Just over a month after Microsoft Corp. chairman and chief software architect Bill Gates unveiled his company’s new Mira technology, which allows users to access their Windows XP desktop from a portable, wireless-equipped terminal, four of Japan’s top personal computer makers have signed on to support the system in their PCs.
Japan’s top two PC makers, NEC Corp. and Fujitsu Ltd., along with Sotec Co. Ltd. and Matsushita Electric Industrial Co. Ltd., will all be releasing PCs that support Mira, said Keith White, senior director of marketing at Microsoft’s embedded and appliance platforms group. The PCs are expected in stores before the end of this year, he said.
The Mira system extends the Windows XP desktop to a portable terminal that is linked to the main PC through a wireless LAN. Users have full access to their desktop applications and files from the terminals, which do little more than display processing. The applications run on the main PC and the information is sent across the wireless LAN to the device for display.
“What this enables me to do is have complete access to everything running on the PC,” said White, demonstrating a prototype of a Mira device. “I have full access to browse the Web, full access to my applications. It is basically remoting the display presentation using wireless networking to this device.”
“Everything is processing (on the main PC.) When I mouse click (on the display), it actually goes across the wireless network and executes on the PC and displays back here what I do. It’s not like there is a PC running on this. Because of that there is no fan, no heat, much longer battery life.”

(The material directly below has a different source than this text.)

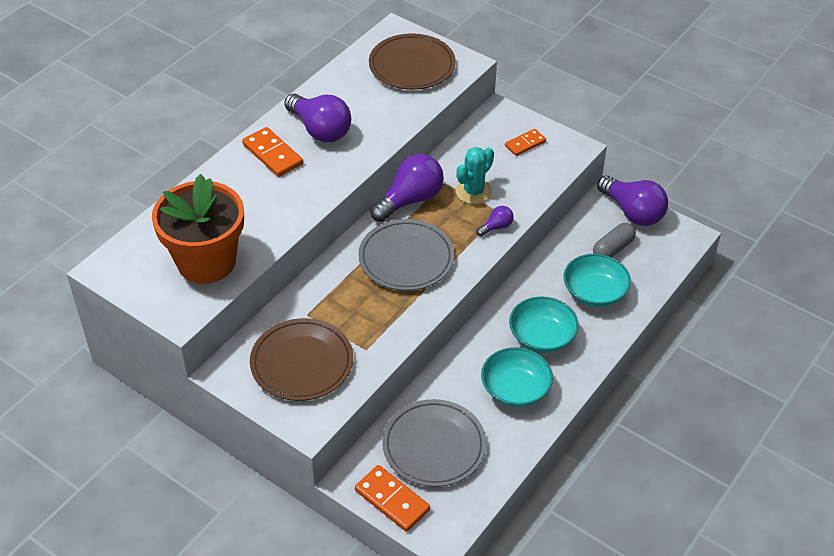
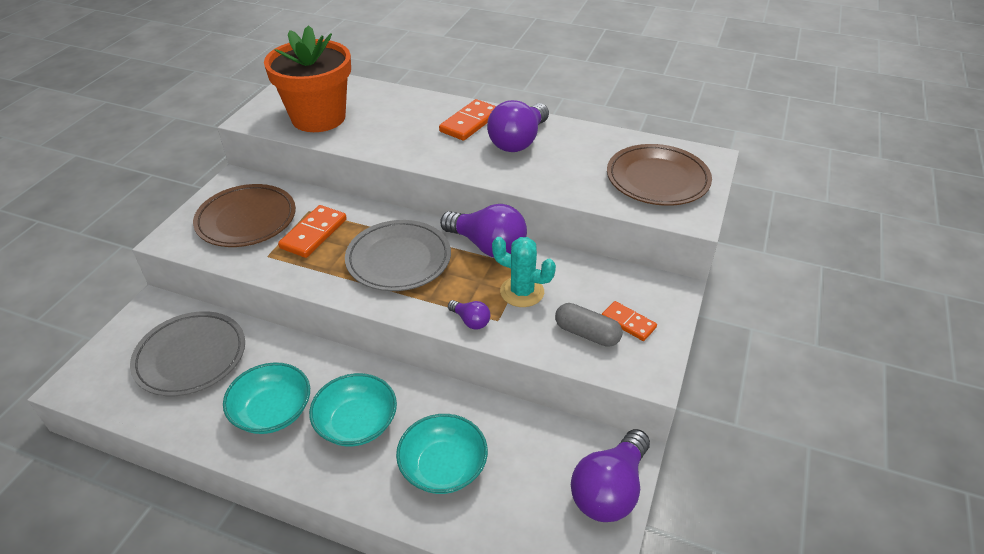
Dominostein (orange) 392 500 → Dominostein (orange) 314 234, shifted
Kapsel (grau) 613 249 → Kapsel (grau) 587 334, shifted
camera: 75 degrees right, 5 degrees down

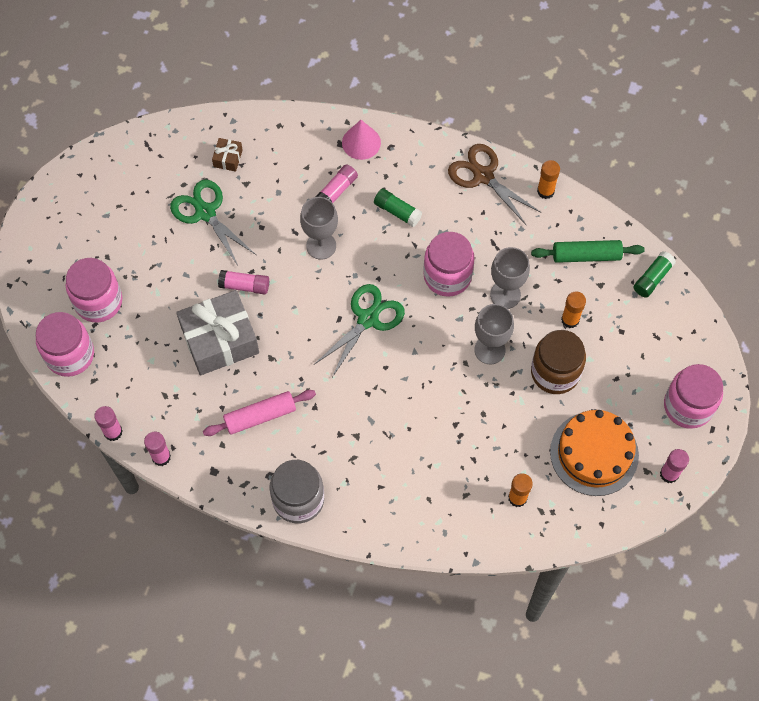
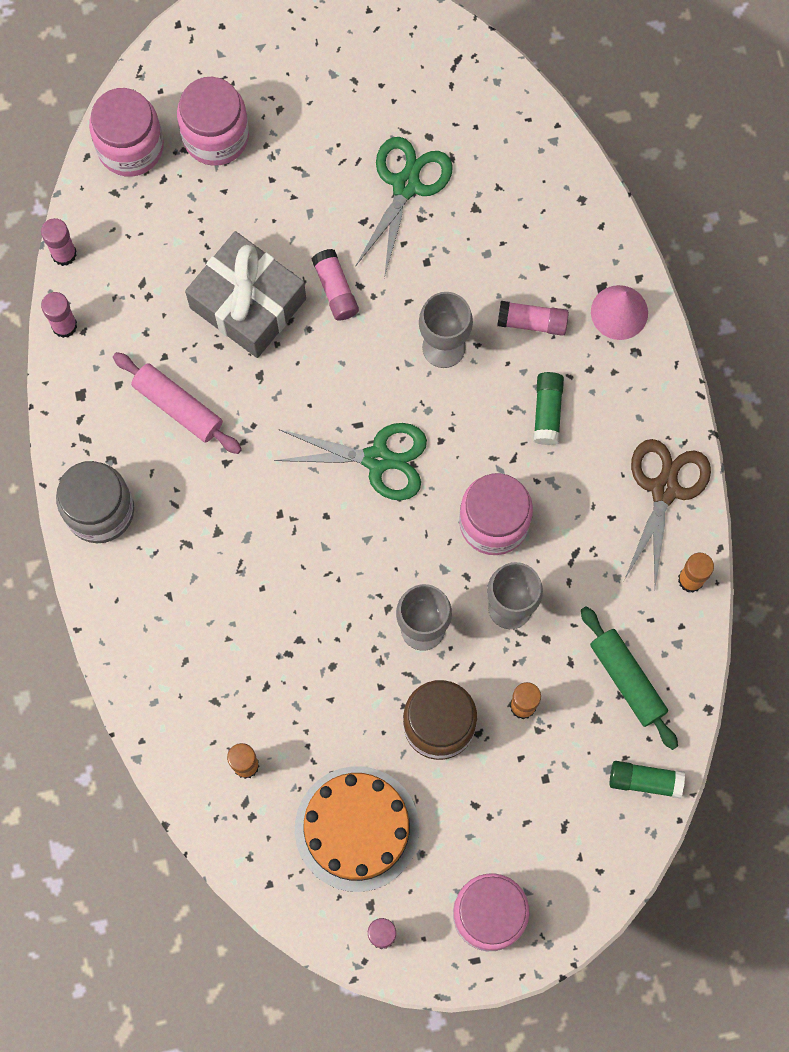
Geschenk (braun) 228 158 → -
camera: 60 degrees right, 10 degrees up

The portable devices run Windows CE .Net and Microsoft has defined a basic specification for them. They are required to have a minimum screen resolution of 800 by 600 pixels, 16M bytes each of ROM and RAM, a touch-panel display and support for wireless LAN networking. They can run on processors such as Intel Corp.’s XScale, Hitachi Ltd.’s SuperH and those from Mips Technologies Inc.

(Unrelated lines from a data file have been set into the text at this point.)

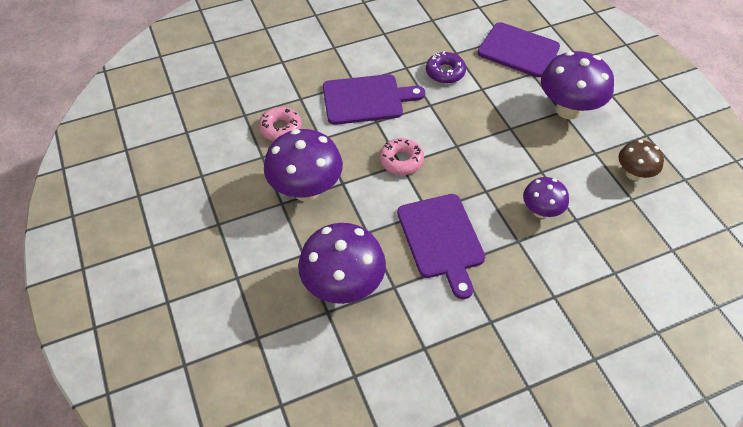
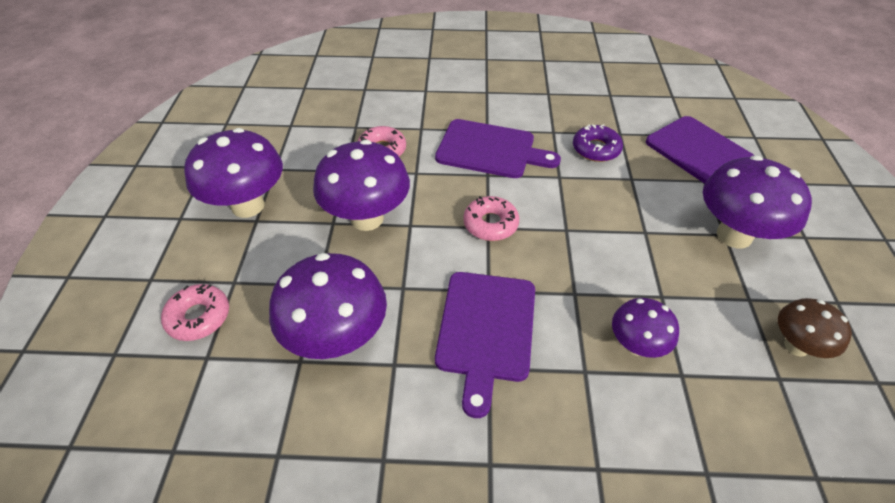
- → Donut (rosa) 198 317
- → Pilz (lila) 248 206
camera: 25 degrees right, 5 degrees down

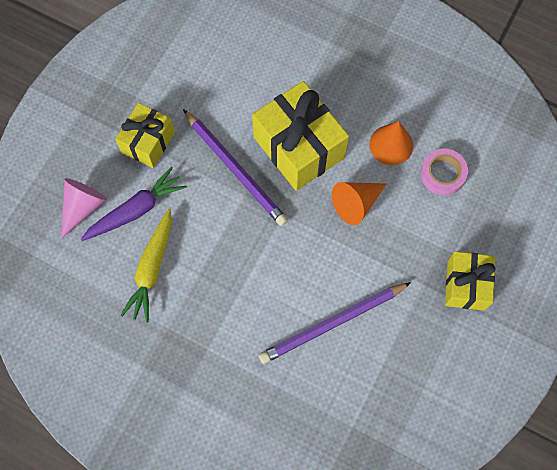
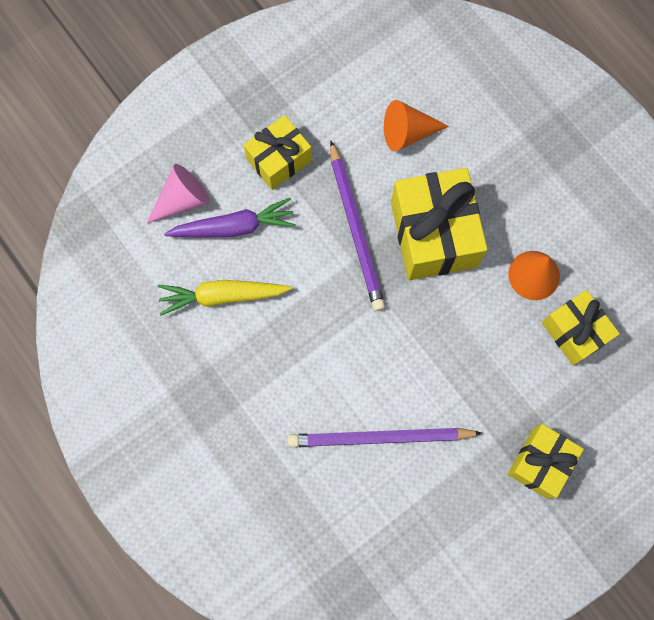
Karotte (gelb) 152 269 → Karotte (gelb) 222 296, 45 degrees clockwise
Kegel (orange) 356 204 → Kegel (orange) 407 133, shifted
Klebeband (rosa) 442 174 → Geschenk (gelb) 574 332
camera: 25 degrees right, 5 degrees up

But while Microsoft has received commitments of support from Japanese companies on the PC side, it has yet to get any similar commitments for the production of Mira-based terminals. Developing such terminals requires more time and more money than integrating wireless LAN and installing Windows XP Professional on a desktop computer and White said Microsoft is still talking with Japanese computer makers about Mira devices.
At the Consumer Electronics Show in Las Vegas in January, where the Mira concept was unveiled, Microsoft announced support from display manufacturer ViewSonic Corp., which said it will produce a Mira-enabled monitor that can be carried around the home, and Intel Corp., National Semiconductor Corp., Wyse Technology Inc., all three of which will produce Mira reference designs that other companies can buy, manufacture and sell.
Mira terminals are expected to sell for between US$500 and $800, according to White.